January 27, 2016 3 min read

We've frequently heard bleating about how Congress passes bills that lawmakers reportedly never read. The Affordable Care Act. The USA Patriot Act. The American Clean Energy and Security Act. The American Recovery and Reinvestment Act. The Housing and Economic Recovery Act. These are just a few examples of complex, expensive and far-reaching pieces of legislation whose details emerge only after elected leaders vote on them.

Why don't our elected leaders have enough time to peruse the legislation they lord over the rest of us?

One answer might be that Congress doesn't work enough. The House of Representatives, for instance, is scheduled to be in session for 110 days this year.

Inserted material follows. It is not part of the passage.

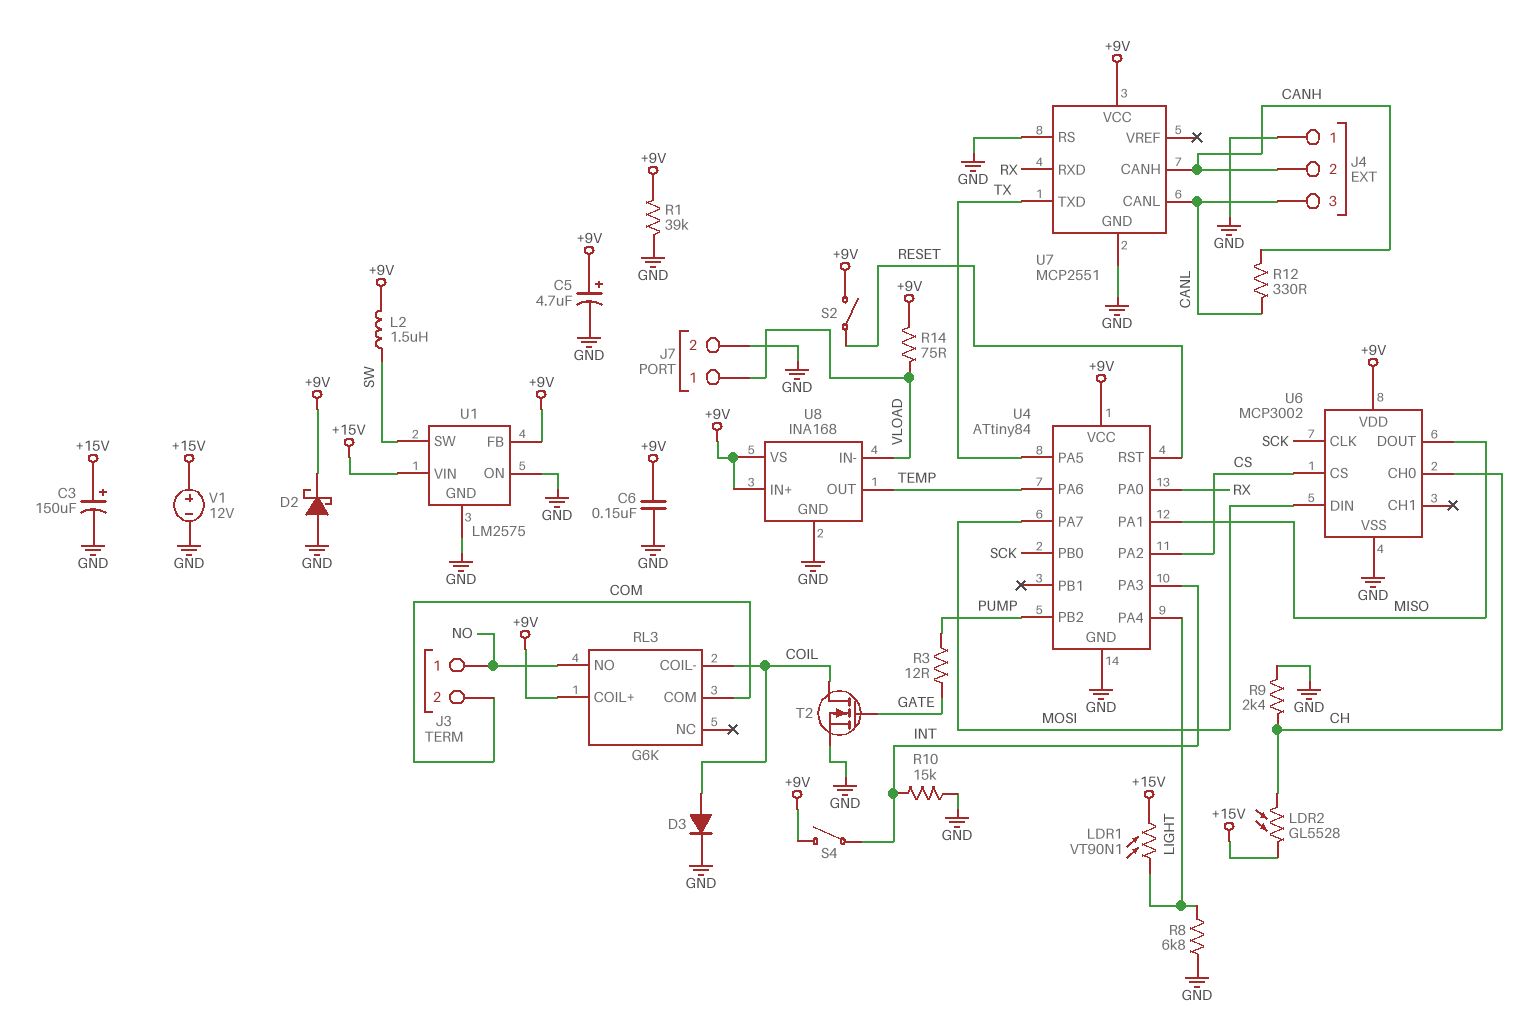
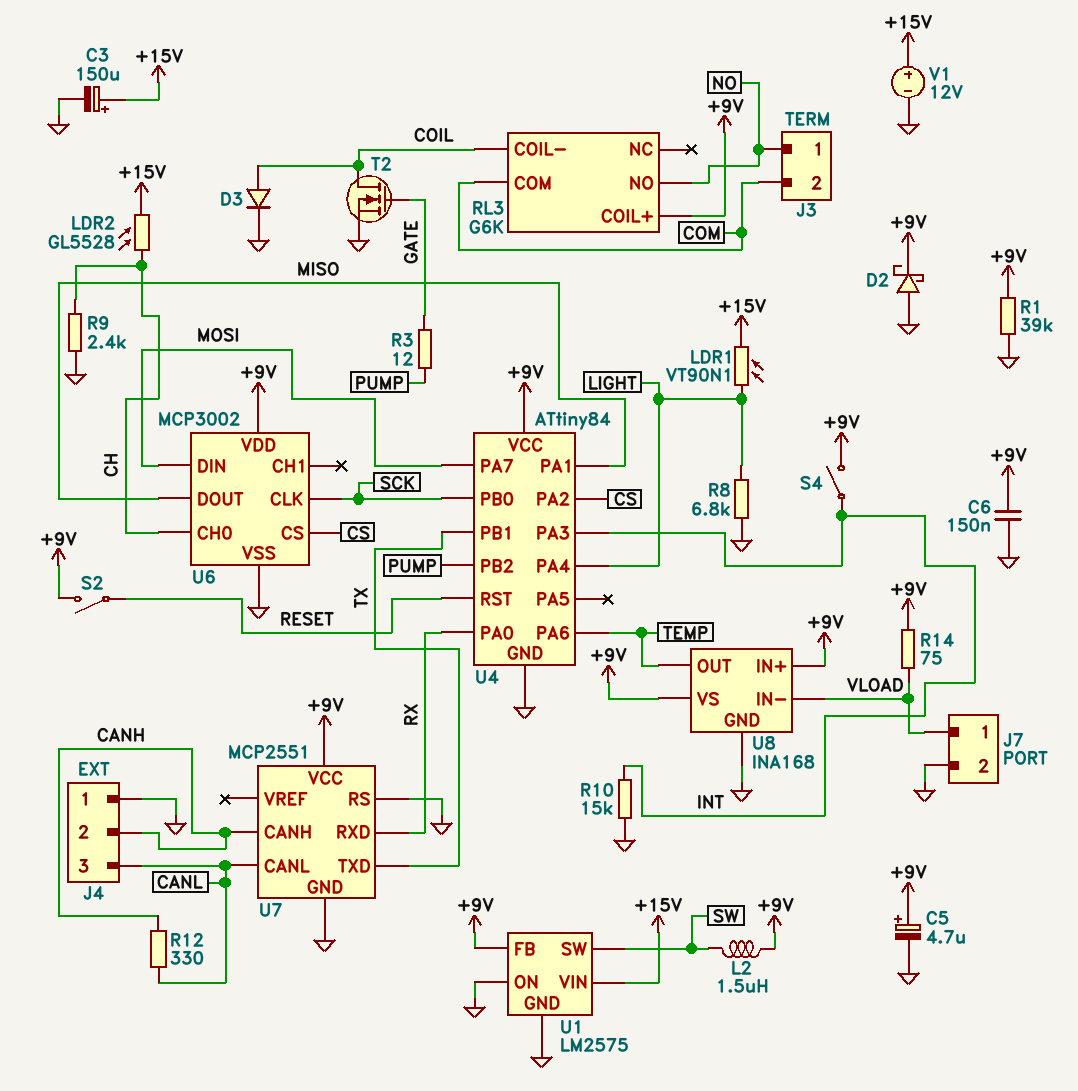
U4 pin PA5: TX -> none
U4 pin PB1: none -> TX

If that holds up, and given the work schedules for 2014 and 2015, House lawmakers will have been on the job an average of 118 days over the past three years. Meanwhile, earlier this week, it was reported that 41 percent of U.S. workers did not take a vacation last year.

Rep. David Jolly, R-Fla., believes Congress ought to work more. Last year he sponsored a bill that would require House members to work at least 40 hours a week. Jolly's "Stop Act" would ban lawmakers from personally calling potential donors to solicit campaign contributions while on the clock. Jolly's bill would permit lawmakers to attend fundraisers in their honor and meet with potential backers, but the goal is to put office time they spend on the phone raising money to better use for constituents.

How serious a problem is this?

Well, Jolly's office pointed to a recent New York Times op-ed by outgoing Congressman Steve Israel of New York, who estimated that over his 15-year career he had spent 4,200 hours - or the equivalent of seven working weeks yearly - on the phone to contributors. In January 2013, the liberal website Huffington Post reported on what it called the "dreary existence" of newly elected congressional members as explained by a Democratic Congressional Campaign Committee PowerPoint document. The document suggested that rookie lawmakers allot four hours a day for "call time," during which they phone possible contributors to feed campaign coffers. Two years ago, former Senate Majority Leader Tom Daschle, a Democrat, told the National Journal that senators "spend two-thirds of the last two years of their term raising money."

"We can't have a part-time Congress in a full-time world," Jolly said in a statement. "Americans wonder why we haven't defeated ISIS, secured our border, provided health care for veterans or reduced the national debt. Here's why: Too many in Congress are more focused on raising money than solving the problems people elected them to fix." Jolly's bill, does not seek to upend the pursuit of dough in our politics. But he does want to reduce its influence by eliminating the consumptive telephonic glad-handing and refocusing lawmakers on doing the people's business.